Greywing watched the comtech cast a considering glance over
his console, then gave a nod, the mockery for once absent from his expression.
The gem in his ear winked with brief crimson flame.
Greywing’s insides tightened.
“The resonance field
is
down.” Marim rubbed her
hands. “Once we’re past natural radius, we’re free and clear.”
Brandon glanced around as if blinded. Greywing sensed he was
trying to recover that impenetrable nick shield that the sight of the
Fist
had so clearly shattered. How were his emotions affecting the captain? She
glanced Vi’ya’s way, to discover Vi’ya frowning, her eyes narrowed, as if she
was in a room with too much noise.
Greywing was surprised at her own reaction. She hated the
nicks. Why did she feel like someone close had died? “Confirmation. Right?” she
said flatly, to get Brandon’s attention.
He blinked a couple times, then breathed in. She could hear
it across the bridge. “Yes.”
“Maybe there’s some strut-ass reason for it, like showing
goodwill or somethin’?” Marim smiled, though with less humor than challenge,
Greywing thought. Nobody believed this was going to be a peaceful landing, as
they’d been promised before launch.
“The Panarchists would never leave Arthelion naked like
that,” Vi’ya said, “not for any reason, especially not with Eusabian’s
battlecruiser in orbit.”
A bleep from Lokri’s console was followed by a voice. “YST
8740
Maiden’s Dream,
new course incoming.”
“Relay to you, Ivard,” said Lokri.
When the code squeal cut off, Ivard hesitated, and sent a
worried glance at Vi’ya. “They want us to drop to two hundred kilometers, same
heading.”
Vi’ya glanced at the rearview. The
Fist of Dol’jhar
was
a point of light behind them near the limb of the planet below, barely
discernible as an ellipse. “Go ahead. That will take the
Fist
below the
horizon all the faster.”
Ivard tapped out acceptance of the course change, the light
from his console emphasizing the roundness of his cheeks, and how much his chin
was still a young boy’s. Greywing wished he was back with Norton and the crew
of the
Sunflame.
No. Whatever happened, it was better that they were
together.
Slowly Arthelion grew ever more vast beneath them, vast tesselations
of light marking cities on the continent below. It was a few minutes
before it became apparent that the battlecruiser was not dropping below the
flattening horizon.
“Lokri, give me visual ranging on the
Fist,”
Vi’ya
said.
“It’s dropping into a lower orbit, closing in on us. Can’t
say how fast without a range pulse.”
“No.

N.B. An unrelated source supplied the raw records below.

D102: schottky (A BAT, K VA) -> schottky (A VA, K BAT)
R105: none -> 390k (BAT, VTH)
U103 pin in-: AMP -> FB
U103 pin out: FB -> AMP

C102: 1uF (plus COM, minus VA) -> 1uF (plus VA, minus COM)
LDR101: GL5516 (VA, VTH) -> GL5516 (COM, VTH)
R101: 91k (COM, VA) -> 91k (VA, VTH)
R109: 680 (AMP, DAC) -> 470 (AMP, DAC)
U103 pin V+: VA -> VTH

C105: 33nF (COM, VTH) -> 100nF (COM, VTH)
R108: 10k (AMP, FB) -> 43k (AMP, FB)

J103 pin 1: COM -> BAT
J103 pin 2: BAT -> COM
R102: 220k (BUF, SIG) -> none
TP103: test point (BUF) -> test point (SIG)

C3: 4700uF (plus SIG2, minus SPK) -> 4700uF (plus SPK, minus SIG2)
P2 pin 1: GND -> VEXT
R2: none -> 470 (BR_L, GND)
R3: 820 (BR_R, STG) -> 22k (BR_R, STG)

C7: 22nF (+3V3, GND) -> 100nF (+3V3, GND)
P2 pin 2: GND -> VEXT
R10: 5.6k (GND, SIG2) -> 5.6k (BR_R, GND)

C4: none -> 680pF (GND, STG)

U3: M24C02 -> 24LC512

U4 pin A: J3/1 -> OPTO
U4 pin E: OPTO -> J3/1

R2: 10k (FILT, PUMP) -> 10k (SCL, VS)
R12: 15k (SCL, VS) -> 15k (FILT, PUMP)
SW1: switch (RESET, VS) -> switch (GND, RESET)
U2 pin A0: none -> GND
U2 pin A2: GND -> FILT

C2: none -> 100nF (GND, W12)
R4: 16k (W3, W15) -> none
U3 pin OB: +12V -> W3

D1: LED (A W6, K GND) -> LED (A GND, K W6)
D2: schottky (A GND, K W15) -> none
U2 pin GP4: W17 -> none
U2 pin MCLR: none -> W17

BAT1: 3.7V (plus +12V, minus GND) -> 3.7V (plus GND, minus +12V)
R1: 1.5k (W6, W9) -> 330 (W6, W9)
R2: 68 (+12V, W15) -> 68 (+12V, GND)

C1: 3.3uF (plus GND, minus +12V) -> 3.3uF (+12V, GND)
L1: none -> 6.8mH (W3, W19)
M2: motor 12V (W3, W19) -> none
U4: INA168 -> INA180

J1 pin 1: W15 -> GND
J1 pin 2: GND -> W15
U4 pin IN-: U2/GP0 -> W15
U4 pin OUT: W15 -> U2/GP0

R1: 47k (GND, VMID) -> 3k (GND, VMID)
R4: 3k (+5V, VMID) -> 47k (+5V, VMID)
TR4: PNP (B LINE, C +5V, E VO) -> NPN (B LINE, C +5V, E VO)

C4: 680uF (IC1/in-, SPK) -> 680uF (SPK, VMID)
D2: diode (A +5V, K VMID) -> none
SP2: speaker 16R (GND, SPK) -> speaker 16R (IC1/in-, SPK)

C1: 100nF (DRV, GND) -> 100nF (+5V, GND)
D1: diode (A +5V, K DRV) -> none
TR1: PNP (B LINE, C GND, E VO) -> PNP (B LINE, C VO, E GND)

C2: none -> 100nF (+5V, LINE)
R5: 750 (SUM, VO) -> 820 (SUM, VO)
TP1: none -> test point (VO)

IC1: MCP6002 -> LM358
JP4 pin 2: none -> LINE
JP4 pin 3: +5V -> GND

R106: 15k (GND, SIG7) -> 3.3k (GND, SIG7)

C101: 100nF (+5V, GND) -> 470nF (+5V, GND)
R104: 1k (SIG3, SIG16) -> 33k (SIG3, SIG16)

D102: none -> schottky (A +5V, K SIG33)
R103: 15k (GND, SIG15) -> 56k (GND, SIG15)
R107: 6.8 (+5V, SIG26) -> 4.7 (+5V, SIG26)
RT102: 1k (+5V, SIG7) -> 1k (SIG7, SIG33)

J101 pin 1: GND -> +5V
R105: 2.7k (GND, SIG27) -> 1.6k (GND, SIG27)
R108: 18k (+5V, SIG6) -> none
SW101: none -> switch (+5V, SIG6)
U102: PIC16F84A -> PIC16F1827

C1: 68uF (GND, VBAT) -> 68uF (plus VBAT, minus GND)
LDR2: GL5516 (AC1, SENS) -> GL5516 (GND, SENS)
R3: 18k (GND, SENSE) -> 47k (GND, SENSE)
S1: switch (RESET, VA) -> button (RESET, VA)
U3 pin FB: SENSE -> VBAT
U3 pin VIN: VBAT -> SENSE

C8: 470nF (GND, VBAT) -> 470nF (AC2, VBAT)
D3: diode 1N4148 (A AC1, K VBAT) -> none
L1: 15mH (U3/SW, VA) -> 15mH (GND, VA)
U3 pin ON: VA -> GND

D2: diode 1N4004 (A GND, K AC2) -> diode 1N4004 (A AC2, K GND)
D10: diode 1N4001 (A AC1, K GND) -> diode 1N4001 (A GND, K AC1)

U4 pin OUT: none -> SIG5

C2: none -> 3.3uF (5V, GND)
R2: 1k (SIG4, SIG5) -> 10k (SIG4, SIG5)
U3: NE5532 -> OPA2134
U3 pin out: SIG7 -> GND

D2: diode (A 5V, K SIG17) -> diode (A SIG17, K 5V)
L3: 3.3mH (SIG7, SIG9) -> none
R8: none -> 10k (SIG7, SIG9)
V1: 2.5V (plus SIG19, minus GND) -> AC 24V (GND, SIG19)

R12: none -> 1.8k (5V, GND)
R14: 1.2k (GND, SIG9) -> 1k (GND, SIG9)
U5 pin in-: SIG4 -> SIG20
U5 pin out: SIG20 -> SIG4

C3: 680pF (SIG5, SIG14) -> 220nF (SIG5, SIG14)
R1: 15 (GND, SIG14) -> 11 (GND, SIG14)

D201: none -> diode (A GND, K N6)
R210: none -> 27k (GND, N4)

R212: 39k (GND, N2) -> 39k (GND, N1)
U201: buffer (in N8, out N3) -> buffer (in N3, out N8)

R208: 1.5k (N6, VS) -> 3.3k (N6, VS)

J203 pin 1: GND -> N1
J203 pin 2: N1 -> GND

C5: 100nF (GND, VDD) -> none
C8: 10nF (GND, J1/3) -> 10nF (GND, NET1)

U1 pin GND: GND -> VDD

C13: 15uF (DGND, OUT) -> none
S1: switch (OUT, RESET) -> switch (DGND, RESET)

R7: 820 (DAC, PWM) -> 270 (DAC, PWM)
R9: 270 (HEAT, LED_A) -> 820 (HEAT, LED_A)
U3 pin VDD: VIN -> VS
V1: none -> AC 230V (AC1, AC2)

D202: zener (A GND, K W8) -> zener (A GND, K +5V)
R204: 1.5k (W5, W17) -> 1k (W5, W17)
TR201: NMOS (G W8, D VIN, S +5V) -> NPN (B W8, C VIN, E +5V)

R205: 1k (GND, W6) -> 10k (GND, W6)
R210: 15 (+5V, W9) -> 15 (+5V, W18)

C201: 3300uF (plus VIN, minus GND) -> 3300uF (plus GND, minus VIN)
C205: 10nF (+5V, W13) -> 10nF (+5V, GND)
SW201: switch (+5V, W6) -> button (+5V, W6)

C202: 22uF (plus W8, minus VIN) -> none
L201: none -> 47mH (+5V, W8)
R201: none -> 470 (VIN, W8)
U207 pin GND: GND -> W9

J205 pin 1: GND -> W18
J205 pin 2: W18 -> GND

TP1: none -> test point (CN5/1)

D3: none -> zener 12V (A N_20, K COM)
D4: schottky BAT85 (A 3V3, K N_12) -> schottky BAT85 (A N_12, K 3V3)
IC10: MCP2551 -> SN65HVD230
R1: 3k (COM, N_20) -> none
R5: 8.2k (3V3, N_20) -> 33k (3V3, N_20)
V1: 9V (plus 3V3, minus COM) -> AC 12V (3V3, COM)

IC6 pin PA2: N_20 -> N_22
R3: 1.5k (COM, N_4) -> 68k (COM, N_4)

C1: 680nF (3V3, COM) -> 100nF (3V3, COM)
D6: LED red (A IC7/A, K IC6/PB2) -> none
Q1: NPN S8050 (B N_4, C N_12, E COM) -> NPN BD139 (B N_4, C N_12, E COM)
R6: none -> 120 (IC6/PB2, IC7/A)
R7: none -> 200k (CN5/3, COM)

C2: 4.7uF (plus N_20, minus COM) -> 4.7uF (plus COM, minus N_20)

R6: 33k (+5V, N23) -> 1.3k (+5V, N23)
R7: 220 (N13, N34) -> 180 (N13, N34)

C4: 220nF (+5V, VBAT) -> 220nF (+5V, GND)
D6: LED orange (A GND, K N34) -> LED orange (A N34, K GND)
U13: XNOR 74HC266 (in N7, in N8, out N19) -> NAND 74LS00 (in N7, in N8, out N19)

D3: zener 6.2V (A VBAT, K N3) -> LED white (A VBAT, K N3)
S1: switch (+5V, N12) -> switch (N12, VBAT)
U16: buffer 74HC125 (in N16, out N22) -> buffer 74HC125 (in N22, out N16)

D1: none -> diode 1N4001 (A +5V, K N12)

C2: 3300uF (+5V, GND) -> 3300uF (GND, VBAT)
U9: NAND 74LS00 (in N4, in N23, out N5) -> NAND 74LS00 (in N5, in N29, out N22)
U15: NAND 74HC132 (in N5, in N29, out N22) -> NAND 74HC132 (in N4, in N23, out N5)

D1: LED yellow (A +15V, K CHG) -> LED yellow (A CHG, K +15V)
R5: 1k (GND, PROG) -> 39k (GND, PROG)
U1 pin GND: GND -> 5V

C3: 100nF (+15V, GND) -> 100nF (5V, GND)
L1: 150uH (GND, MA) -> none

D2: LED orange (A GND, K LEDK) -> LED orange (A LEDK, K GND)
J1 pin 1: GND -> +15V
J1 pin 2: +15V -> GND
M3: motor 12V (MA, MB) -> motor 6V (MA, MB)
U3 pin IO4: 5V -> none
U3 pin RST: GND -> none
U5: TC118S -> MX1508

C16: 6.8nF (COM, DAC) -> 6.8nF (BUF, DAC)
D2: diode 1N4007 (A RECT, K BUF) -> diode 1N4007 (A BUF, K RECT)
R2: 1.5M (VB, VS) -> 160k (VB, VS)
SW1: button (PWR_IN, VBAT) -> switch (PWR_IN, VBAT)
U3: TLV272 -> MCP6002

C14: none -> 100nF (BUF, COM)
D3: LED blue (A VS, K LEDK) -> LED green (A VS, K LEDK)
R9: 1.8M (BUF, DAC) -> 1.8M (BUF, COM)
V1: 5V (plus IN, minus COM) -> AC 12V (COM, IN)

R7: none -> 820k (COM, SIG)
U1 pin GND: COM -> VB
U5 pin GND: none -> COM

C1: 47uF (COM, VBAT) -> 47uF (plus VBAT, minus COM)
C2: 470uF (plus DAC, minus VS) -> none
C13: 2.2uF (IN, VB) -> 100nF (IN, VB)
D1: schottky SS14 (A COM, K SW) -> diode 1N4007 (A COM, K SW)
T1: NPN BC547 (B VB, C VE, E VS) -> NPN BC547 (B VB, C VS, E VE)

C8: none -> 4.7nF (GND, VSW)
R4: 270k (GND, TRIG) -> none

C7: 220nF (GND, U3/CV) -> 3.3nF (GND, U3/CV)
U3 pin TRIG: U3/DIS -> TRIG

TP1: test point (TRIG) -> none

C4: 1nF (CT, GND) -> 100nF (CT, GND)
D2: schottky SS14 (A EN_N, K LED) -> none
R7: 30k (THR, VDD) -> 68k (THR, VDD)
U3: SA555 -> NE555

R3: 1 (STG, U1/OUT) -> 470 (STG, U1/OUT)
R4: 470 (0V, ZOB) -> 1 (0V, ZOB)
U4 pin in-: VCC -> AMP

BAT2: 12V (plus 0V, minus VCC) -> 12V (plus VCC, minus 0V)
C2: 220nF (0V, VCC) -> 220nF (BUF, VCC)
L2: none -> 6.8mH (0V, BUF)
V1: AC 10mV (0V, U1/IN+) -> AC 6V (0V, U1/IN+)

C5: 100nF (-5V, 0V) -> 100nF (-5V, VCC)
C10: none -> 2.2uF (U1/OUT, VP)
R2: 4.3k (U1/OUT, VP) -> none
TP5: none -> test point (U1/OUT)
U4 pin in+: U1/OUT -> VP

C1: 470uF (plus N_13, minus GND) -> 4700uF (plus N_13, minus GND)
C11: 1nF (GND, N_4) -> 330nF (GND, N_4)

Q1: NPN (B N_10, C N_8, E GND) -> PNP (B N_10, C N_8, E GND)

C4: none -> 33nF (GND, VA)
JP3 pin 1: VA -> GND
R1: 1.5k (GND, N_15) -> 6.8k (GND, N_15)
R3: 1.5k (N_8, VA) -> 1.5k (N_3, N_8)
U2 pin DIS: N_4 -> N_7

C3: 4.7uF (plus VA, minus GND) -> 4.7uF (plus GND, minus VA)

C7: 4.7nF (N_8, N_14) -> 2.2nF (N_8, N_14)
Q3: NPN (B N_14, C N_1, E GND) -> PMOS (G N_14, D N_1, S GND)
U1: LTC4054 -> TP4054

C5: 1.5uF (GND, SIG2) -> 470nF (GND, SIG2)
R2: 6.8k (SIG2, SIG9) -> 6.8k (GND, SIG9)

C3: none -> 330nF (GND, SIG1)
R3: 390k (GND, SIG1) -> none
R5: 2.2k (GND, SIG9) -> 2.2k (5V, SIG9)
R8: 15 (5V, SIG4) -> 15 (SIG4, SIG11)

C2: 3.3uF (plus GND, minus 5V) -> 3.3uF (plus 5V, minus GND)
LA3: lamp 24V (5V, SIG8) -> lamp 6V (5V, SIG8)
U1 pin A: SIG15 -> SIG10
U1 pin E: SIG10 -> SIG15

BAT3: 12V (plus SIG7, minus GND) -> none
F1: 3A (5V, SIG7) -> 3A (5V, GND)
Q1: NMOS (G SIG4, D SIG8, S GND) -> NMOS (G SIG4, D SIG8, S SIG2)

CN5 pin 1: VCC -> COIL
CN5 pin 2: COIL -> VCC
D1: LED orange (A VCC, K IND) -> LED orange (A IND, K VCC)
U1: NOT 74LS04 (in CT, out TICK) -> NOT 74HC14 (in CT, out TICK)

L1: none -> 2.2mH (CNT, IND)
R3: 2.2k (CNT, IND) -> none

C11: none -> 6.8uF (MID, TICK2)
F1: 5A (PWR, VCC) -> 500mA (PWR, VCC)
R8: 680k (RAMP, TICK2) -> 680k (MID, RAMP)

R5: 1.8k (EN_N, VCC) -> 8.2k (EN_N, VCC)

Let them think we haven’t noticed.” The captain turned
to Brandon.
He returned her gaze, his expression completely shuttered.
Like the captain’s, only even more so.
“The enemy of my enemy,” the Krysarch said finally.
Vi’ya lifted her chin. “So be it.” She tapped at her
console, and the fire-control position came to life in front of Brandon. “We’ll
see how much Markham managed to teach you, then.”
She keyed her intercom. “Jaim, I want overload capacity from
the engines. We’ll have to get down into the atmosphere as fast as possible,
deep enough to dissipate their ruptors so they don’t pulp us right off.”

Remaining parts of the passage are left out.